🚨🚨🚨
🇬🇧 This app is no longer maintained. It may depends on outdated dependences which cas cause installation problems or contains security vulnerabilities. Please use or fork it with caution.
🇫🇷 Cette application n'est plus maintenue, elle est susceptible de s'appuyer sur des dépendances obsolètes pouvant empêcher son bon fonctionnement, voire comporter des failles de sécurité. Merci de de l'utiliser ou de la forker avec précaution.
🚨🚨🚨
Sisyphe is a generic NodeJS recursive folder analyser terminal application & a (lerna) git monorepo.

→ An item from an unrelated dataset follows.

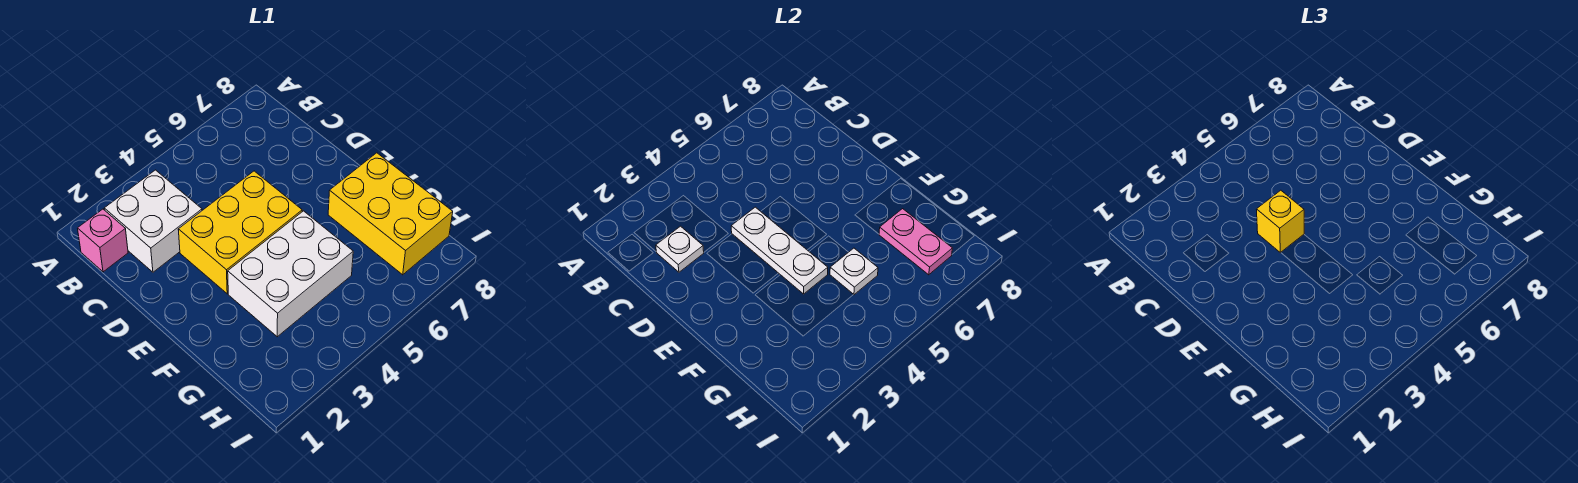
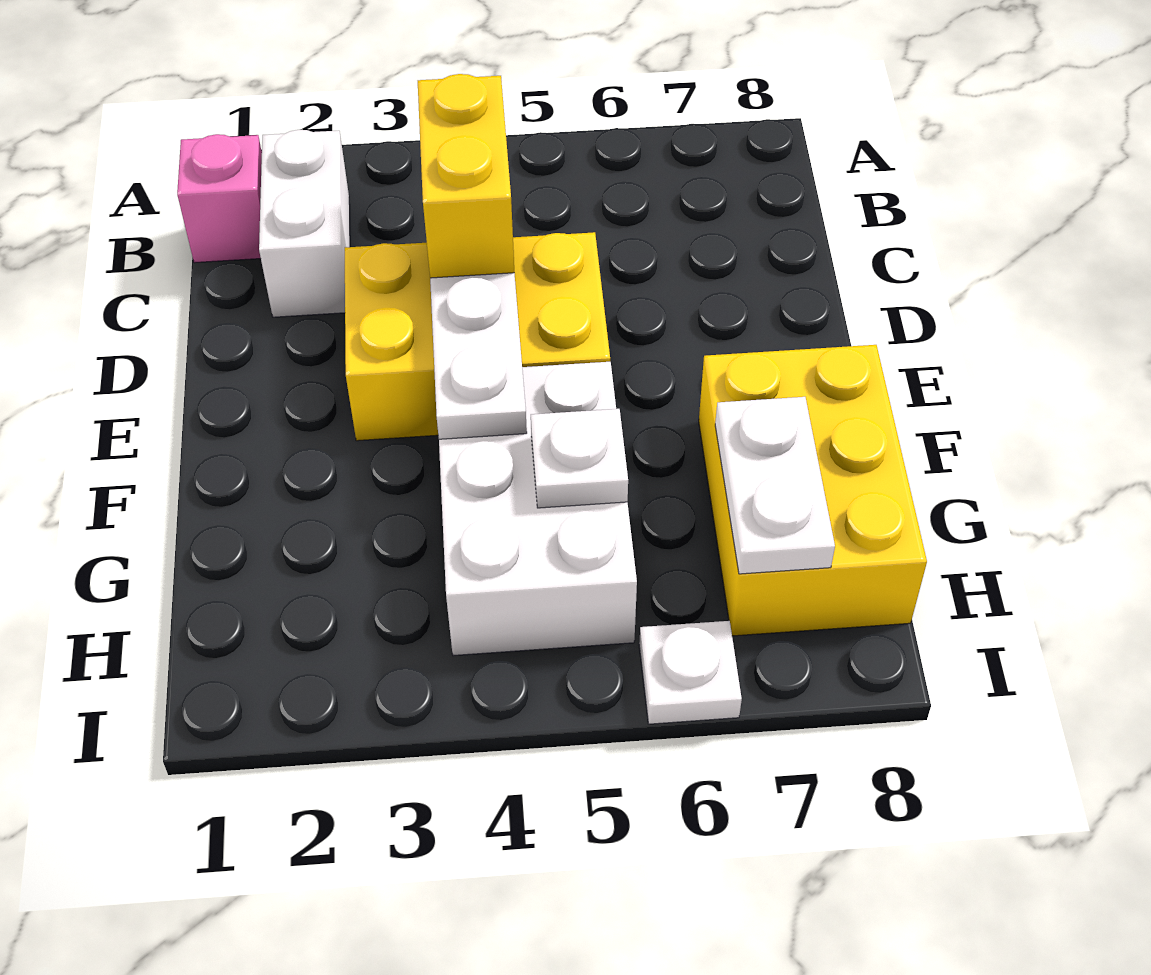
white brick B2:C3 level 1 -> white brick B2:C2 level 1
white plate C2 level 2 -> white plate I6 level 1
yellow brick D4 level 3 -> yellow brick C4:D4 level 3
white brick F3:G5 level 1 -> white brick F4:H5 level 1
pink plate G7:H7 level 2 -> white plate G7:H7 level 2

Tested with NodeJS@8.X, Redis@3.2.6
Works on Linux/OSX/Windows
Example to run a quick local redis (thanks to docker):
docker run --name sisyphe-redis -p 6379:6379 redis:3.2.6
- Download the latest Sisyphe version
- Just do :
npm install
(this will execute a npm postinstall) - ... that's it.
npm run test
will test sisyphe & its workers
./app.js --help
Will output help
-V, --version output the version number
-n, --corpusname <name> Corpus name
-s, --select <name> Select all module to deal with
-c, --config-dir <path> Configuration folder path
-t, --thread <number> The number of process which sisyphe will take
-b, --bundle <number> Regroup jobs in bundle of jobs
-r, --remove-module <name> Remove module name from the workflow
-q, --quiet Silence output
-l, --list List all available workers
-h, --help output usage information
Just start Sisyphe on a folder with any files in it.
node app -n corpusname ~/Documents/customfolder/corpus
node app -n corpusname -c ~/Documents/customfolder/corpusResources ~/Documents/customfolder/corpus
Sisyphe is now working in background with all your computer thread. Just take a coffee and wait , it will prevent you when it's done :)
The results of sisyphe are present @ sisyphe/out/{timestamp}-corpusname/
(errors,info,duration..)
For a control panel & full binded app, go to Sisyphe-monitor
sisyphe has a server that allows to control it and to obtain more information on its execution.
Simply run the server with npm run server
to access these features
There is a list of default modules (focused on xml & pdf).
Those URL NEED to be updated when merge branch will be ok.
- FILETYPE Will detect mimetype,extension, corrupted files..
- PDF Will get info from PDF (version, author, meta...)
- XML Will check if it's wellformed, valid-dtd's, get elements from balises ...
- XPATH Will generate a complete list of xpaths from submitted folder
- OUT Will export data to json file & ElasticSearch database
- NB Try to assing some categories to an XML document by using its abstract
- MULTICAT Try to assing some categories to an XML document by using its identifiers
- TEEFT Try to extract keywords of a fulltext
- SKEEFT Try to extract keywords of a structured fulltext by using teeft algorithm and text structuration
When you work on worker, just:
- Commit your changes as easy
- Do a
npm run updated
(to check what worker has changed) - Do a
npm run publish
(it will ask you to change version of module worker & publish it to github)
Some bugs could occured with certains files with 'skeeft' on windows module please just disactivate it until we fix.